Existência na divisão

Por que termos uma estatal forte como a Petrobrás, que liderava a tentativa de reindustrializar o Brasil, se podemos ter uma série de pequenos monopólios locais de gasodutos e refinarias? Para o “partido do interior” e seu atual líder, o presidente da Câmara dos Deputados, Arthur Lira, o que interessa é fragmentar para criar hierarquias.

Interessa também desmontar todas as hierarquias que podem competir com a do “partido do interior”. Daí parte o recente ataque ao ICMS, principal fonte de arrecadação dos estados, e a tentativa de retirar o controle das PMs das mãos dos governadores. Assim, cada um dos interesses domina seu feudo, mas esse domínio está sujeito ao comando de Lira.

O grande problema do “partido do interior” é sua falta de legitimidade perante o povo, entendido como totalidade. Obras, tratores e outras benesses entregues pelos esquemas da Codevasf garantem a legitimidade das lideranças locais em seus currais eleitorais, mas o “partido do interior” não consegue se apresentar como legítimo representante do todo, da nação, do povo, do Brasil.
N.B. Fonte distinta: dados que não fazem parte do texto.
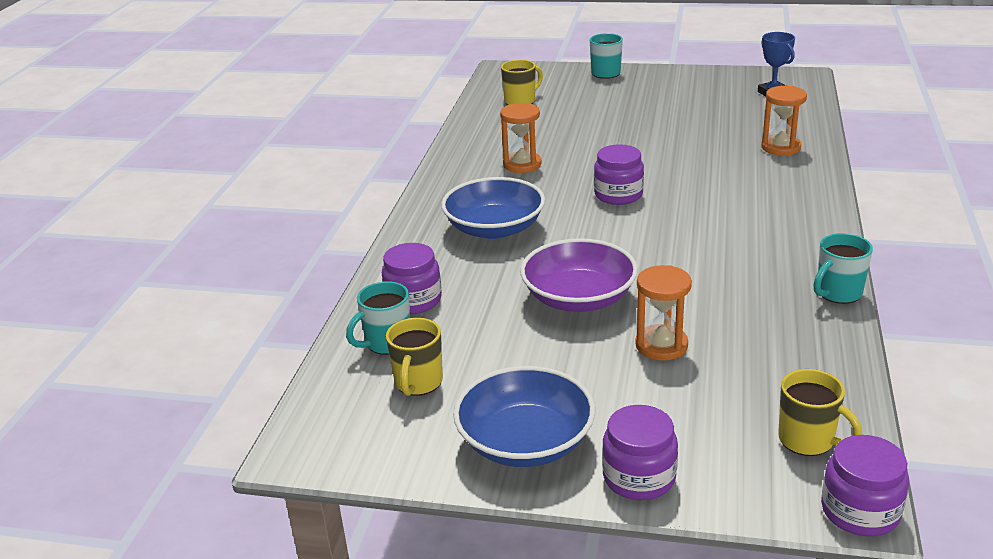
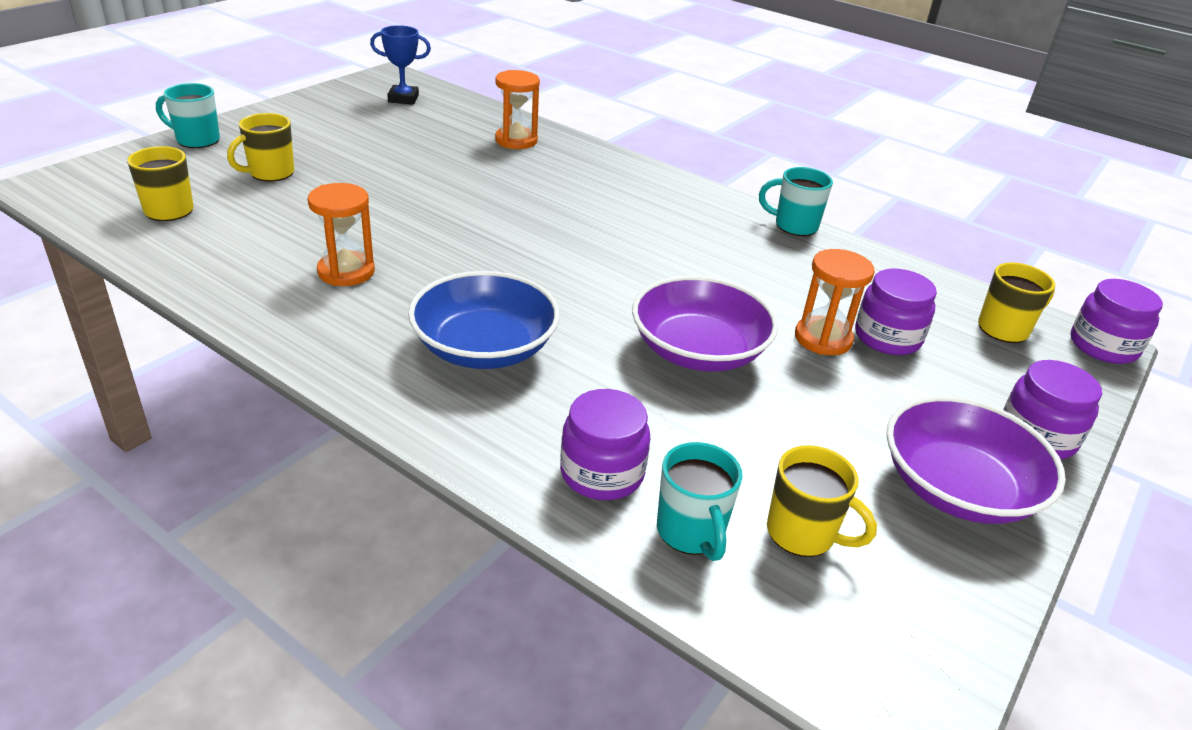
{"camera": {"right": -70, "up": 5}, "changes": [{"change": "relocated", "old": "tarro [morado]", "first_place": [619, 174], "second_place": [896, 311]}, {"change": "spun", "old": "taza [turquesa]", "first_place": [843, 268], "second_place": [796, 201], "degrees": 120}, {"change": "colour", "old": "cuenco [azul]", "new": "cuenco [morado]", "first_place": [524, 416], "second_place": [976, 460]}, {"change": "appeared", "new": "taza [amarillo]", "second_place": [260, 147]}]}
O problema do “partido do interior” é justamente que ele existe na divisão. Não pode, por definição, ser representante do todo.

É por isso que o semipresidencialismo se apresenta como a culminação do golpe de longo prazo. Arthur Lira deixaria algum espaço para os brasileiros brincarem de povo de quatro em quatro anos, enquanto o “partido do interior” controla o que interessa: a máquina e o cofre do Estado brasileiro.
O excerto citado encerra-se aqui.